CD 11 for me. Tomorrow I go see if I have any follies from the Clomid. Hopefully, I will have IUI by Wed or Thurs. We still have the 3 hour long appt. for the donor IVF on Friday. I will be already to go if this cycle is a bust.

I had a terrible dream last night about my RE. . . that I went in for an appt. and I requested another stim cycle IUI. . he told me I was wasting his time and the money that I was paying could barely support his staff. He said that the BIG money for him was the IVF cycles and my IUI's were a waste of his time. I WOKE UP SO ****ED!!!!!! NOW I HAVE TO SEE HIM TOMORROW.

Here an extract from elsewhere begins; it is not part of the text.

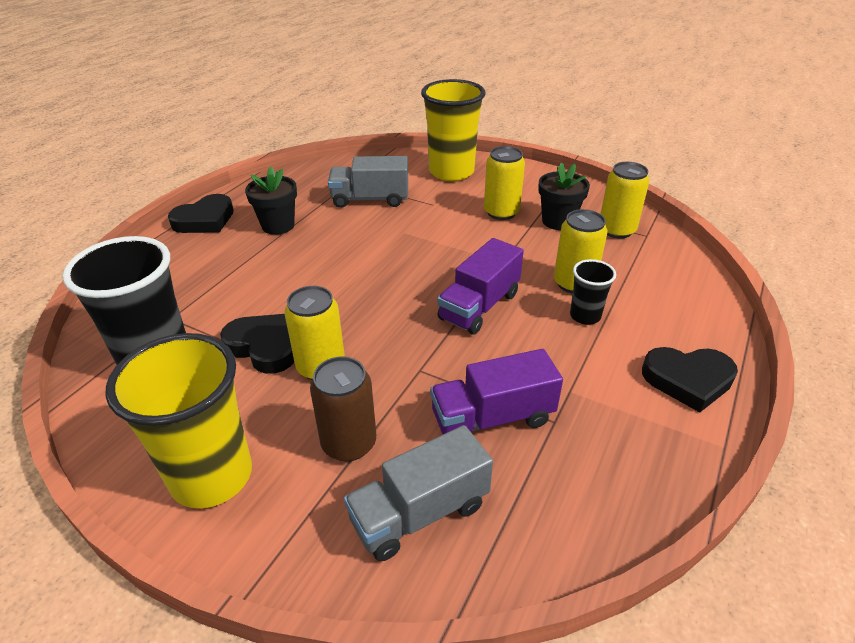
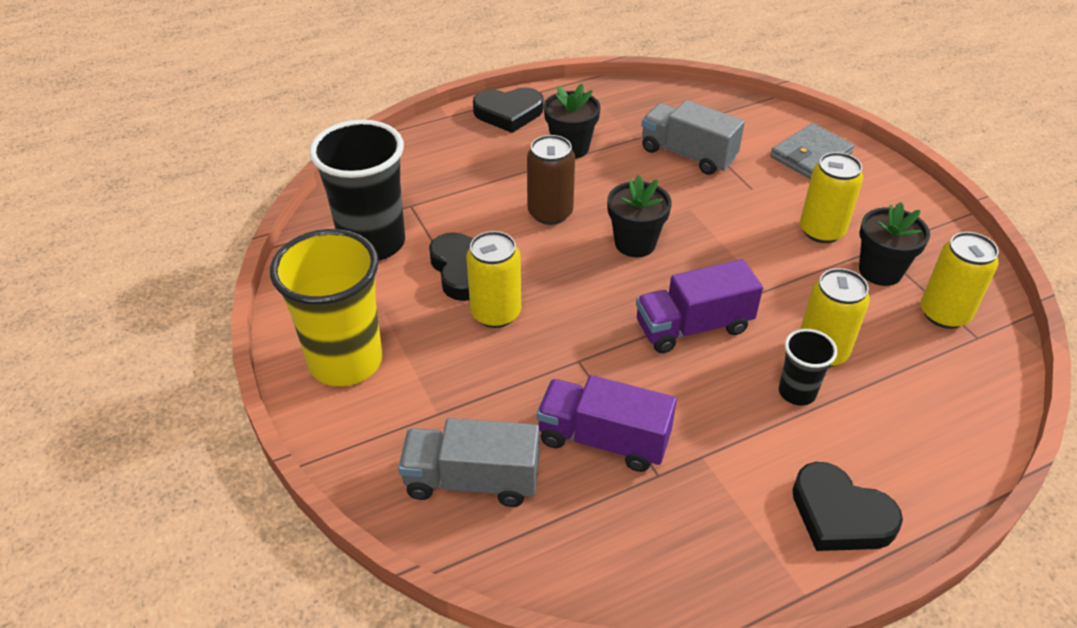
camera: 35 degrees right, 5 degrees up
(349, 443) = (464, 393): brown can -> brown can (550, 213)
(386, 269) = (635, 243): none -> black flower pot
(451, 172) = (811, 155): yellow cup -> grey wallet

I have been so depressed lately. I have felt so outta place and my world feels like it's turned upside down!! Ever since I have been going about this whole infertility thing the aggressive way, I have felt so different. It's hard to explain. I am such a happy person usually, just looking forward to the weekends used to make me happy, BUT NOW NOTHING MAKES ME HAPPY!!!!!

My poor dh keeps asking me why so gloomy? I don't even want to do daily things, clean house, go shopping. I love that sh**! But now I can hardly stand the thought. When I do go shopping, I feel like I am on auto pilot. AAAAACK!!!!! What is wrong with me?? Thanks for listening
[This message has been edited by MaryAnn1970 (edited 07-06-2003).]